UK court hears case over trans rights and religious beliefs
As a break from workplace investigations and ahead of the threatened resurgence of Covid as an issue for employers, how about this new slice of ‘gay cake’ case law on what should and shouldn’t happen when your religious beliefs conflict with the demands of your job?
In Mackereth –v- DWP and another this week, the plaintiff was a man with beliefs both literally and metaphorically in the Old Testament, particularly around Genesis 1:27 and Deuteronomy 22:5, which he read as prohibiting transgender and cross-dressing, respectively, and as imposing on him a personal duty not to encourage or facilitate the acceptance of “imitation” of the genre (his word) in today’s society. Mackereth chose to make his last stand at his employer’s request to use pronouns (Mr., Mrs., etc.) that he considered inconsistent with the birth sex of the people he was dealing with. [For reasons unexplained, he had no such issue using the first names by which they preferred to be addressed, and so while unwilling to address a person born male as Miss, there seemed to be no difficulty with, for example, Vera.]

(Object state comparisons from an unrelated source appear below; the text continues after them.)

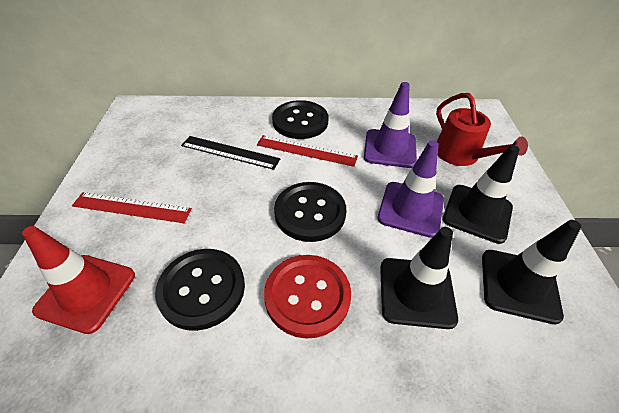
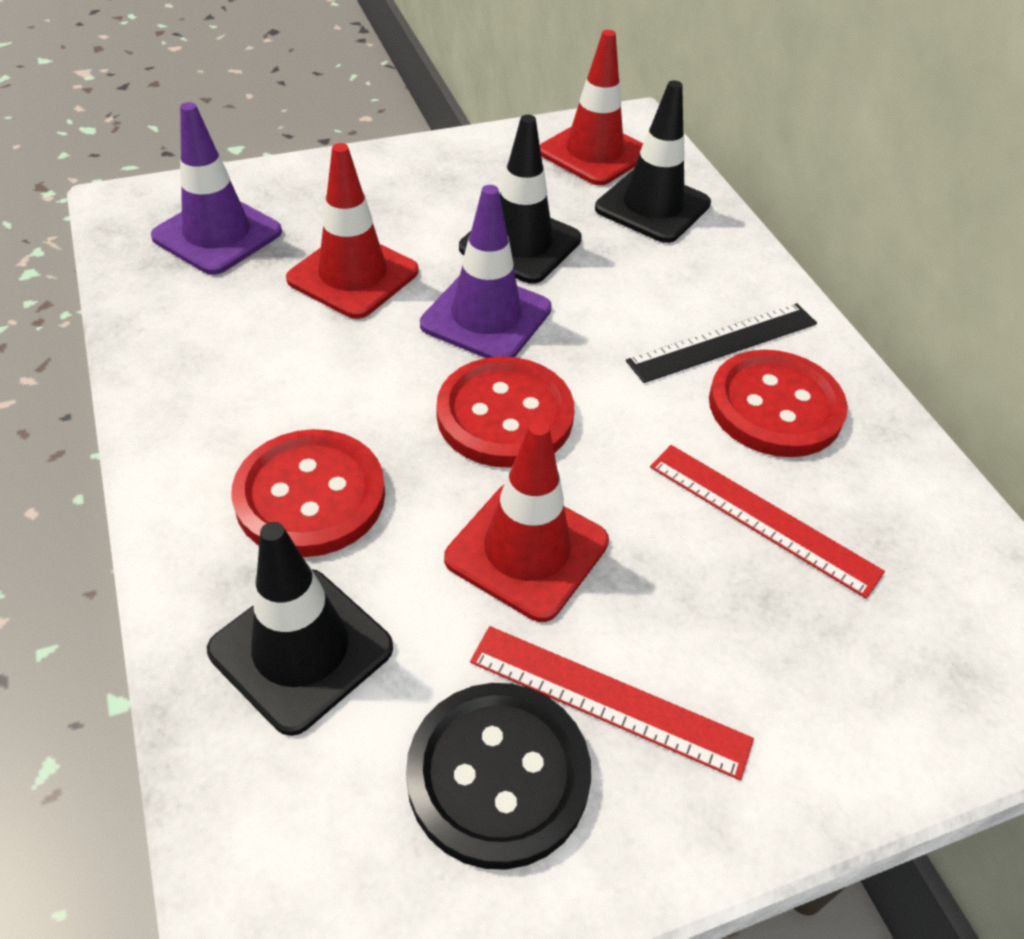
black button: 3 -> 1
red button: 1 -> 3
red traffic cone: 1 -> 3
red watering can: 1 -> 0

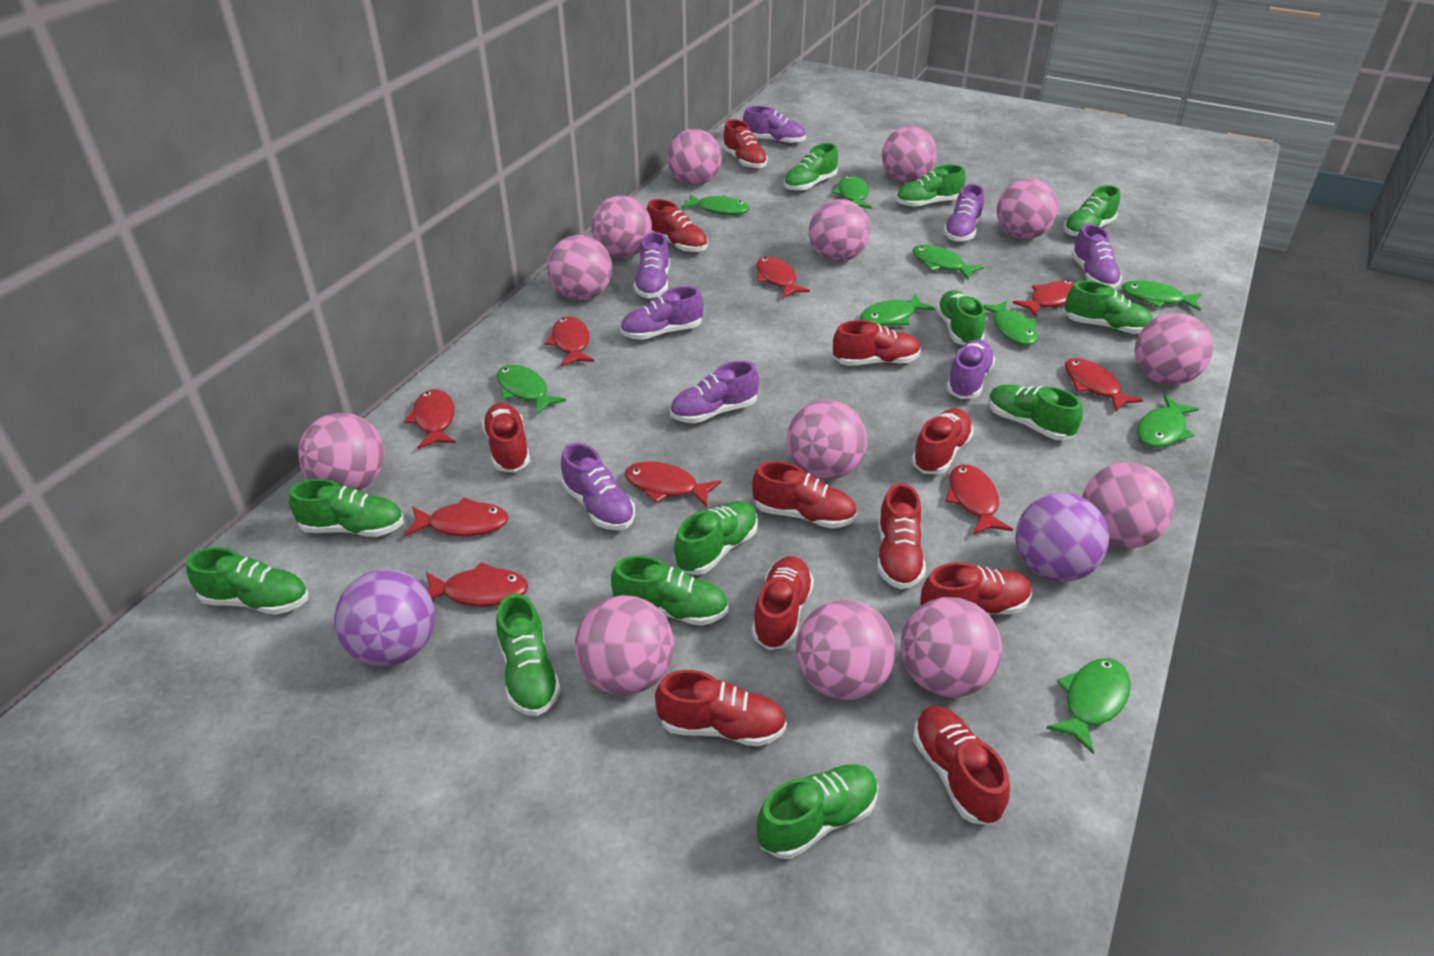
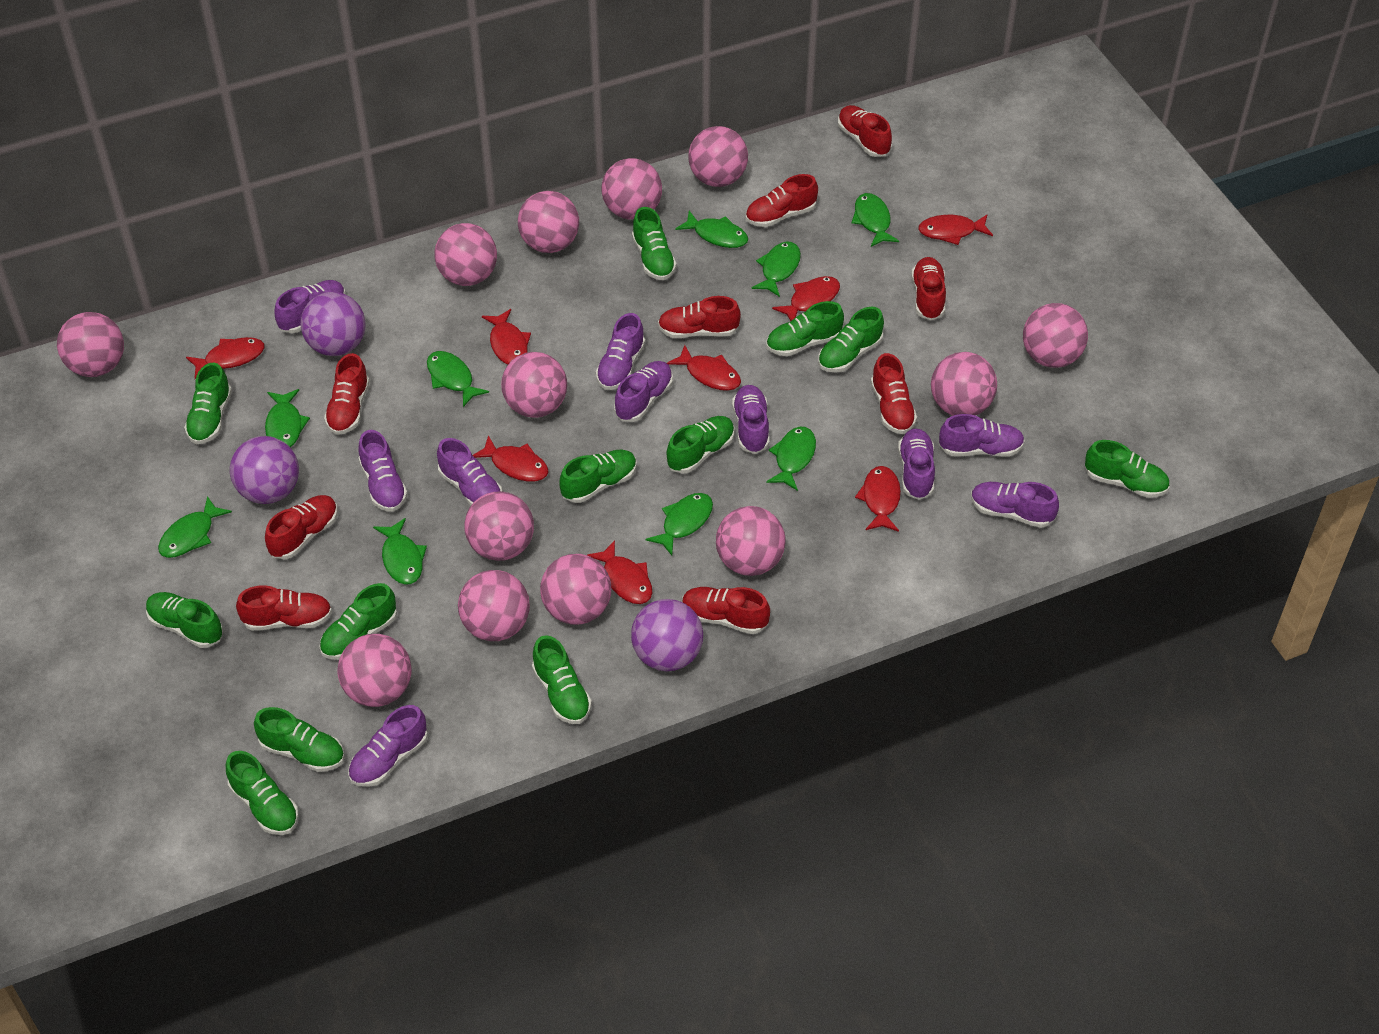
purple ball: 2 -> 3
purple shoe: 8 -> 10
red fish: 9 -> 8
red shoe: 11 -> 9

As a health assessor of disability benefits, it was accepted that Mackereth would only see a handful of transgender applicants each year. However, this was the case with the employer who, given the emotional and mental burden often carried by transgender people seeking disability benefits, it was still appropriate to impose a requirement that the pronouns used by its staff had to reflect the preferences of the applicants. In particular, she had in mind the physiological damage that a doctor’s refusal to recognize his sexual choices could cause to an already vulnerable person. Mackereth refused, even fully accepting that this refusal might offend or upset the transgender benefit claimants he assessed. Alternative arrangements were considered, including him taking on another role (too much training required) and handing over transgender candidates to another assessor (potentially received by the candidate as yet another poke in the eye by a hostile society in general).
Accordingly, Mackereth’s employment was terminated, according to him, by his dismissal and, according to the employer, by his resignation. In the end, that didn’t change much, as her subsequent claim in court for religious discrimination and harassment focused primarily on the employer’s conduct prior to this dismissal. He had been “ejected from a meeting”, he said, “questioned” about his views, suspended and “pressured to renounce his beliefs”.
The ET therefore had three main questions to consider:
The Employment Appeal Tribunal reviewed another recent decision regarding transgender discrimination, Forstating and decided that the ET here had set the bar too high for parts of Mackereth’s claimed beliefs. Provided the beliefs (or lack of belief, as Mackereth had done here in relation to transgender) met the key elements required by the Equality Act, it didn’t matter that it might be offensive to some people , and even for most of the others. This does not mean that he is not worthy of respect in a democratic society.
So Mackereth was over the first fence and ran well, but then was a faller at the next two. As to whether the events alleged here had taken place, it was clear that the ET had not considered Mackereth’s Christian principles to be going so far as to tell the truth in his testimony. “He was a mediocre witness whose perception of events was skewed,” he said, and “unless supported by another witness or documentary evidence, his account should carry little weight.” It was found that he had not been expelled from a meeting or suspended or questioned or forced to renounce his beliefs. This rendered most of his claims moot from the start, it was a process that Mackereth had started in his own testimony by belatedly admitting that everyone he had dealt with on the matter had it in fact treated civilly and professionally at all times. .
On his final roll of the dice, Mackereth sought to file a harassment complaint based on questions his employer asked him about his beliefs. He said that since they related to his opinions, were unwelcome and had upset him, he should at least go home. The ET found that the Respondent had only done what all available guidance, from the Acas to the General Medical Council, recommended, i.e. trying to determine the parameters of Mackereth’s views and therefore how they could eventually be accommodated. Indeed, he ended up admitting that his employer had little choice but to tell him about it. In the circumstances, in a rare outing of the badly underused s. had been, it was not reasonable.
Lessons for employers:
It is entirely legitimate for you to ask an employee with beliefs that may be difficult to reconcile with their duties or good working relationships how they think this can be done, but such questions should not go so far as to dispute the truth or wisdom of those beliefs.
While you should be seen to consider how “difficult” beliefs may be accommodated in the workplace, you don’t have to submit others (whether co-workers, customers or service users) to material damage for doing so.
You should not let your own view of the employee’s stated beliefs affect the handling of the situation. This case reinforces the principle that such beliefs and their manifestation must be not only strange or unpleasant, but actively dangerous (“torture or inhuman punishment” are cited as an example) before they cease to be protected. Look beyond beliefs as far as you can and focus instead on the practical difficulties caused by the employee manifesting them in the workplace.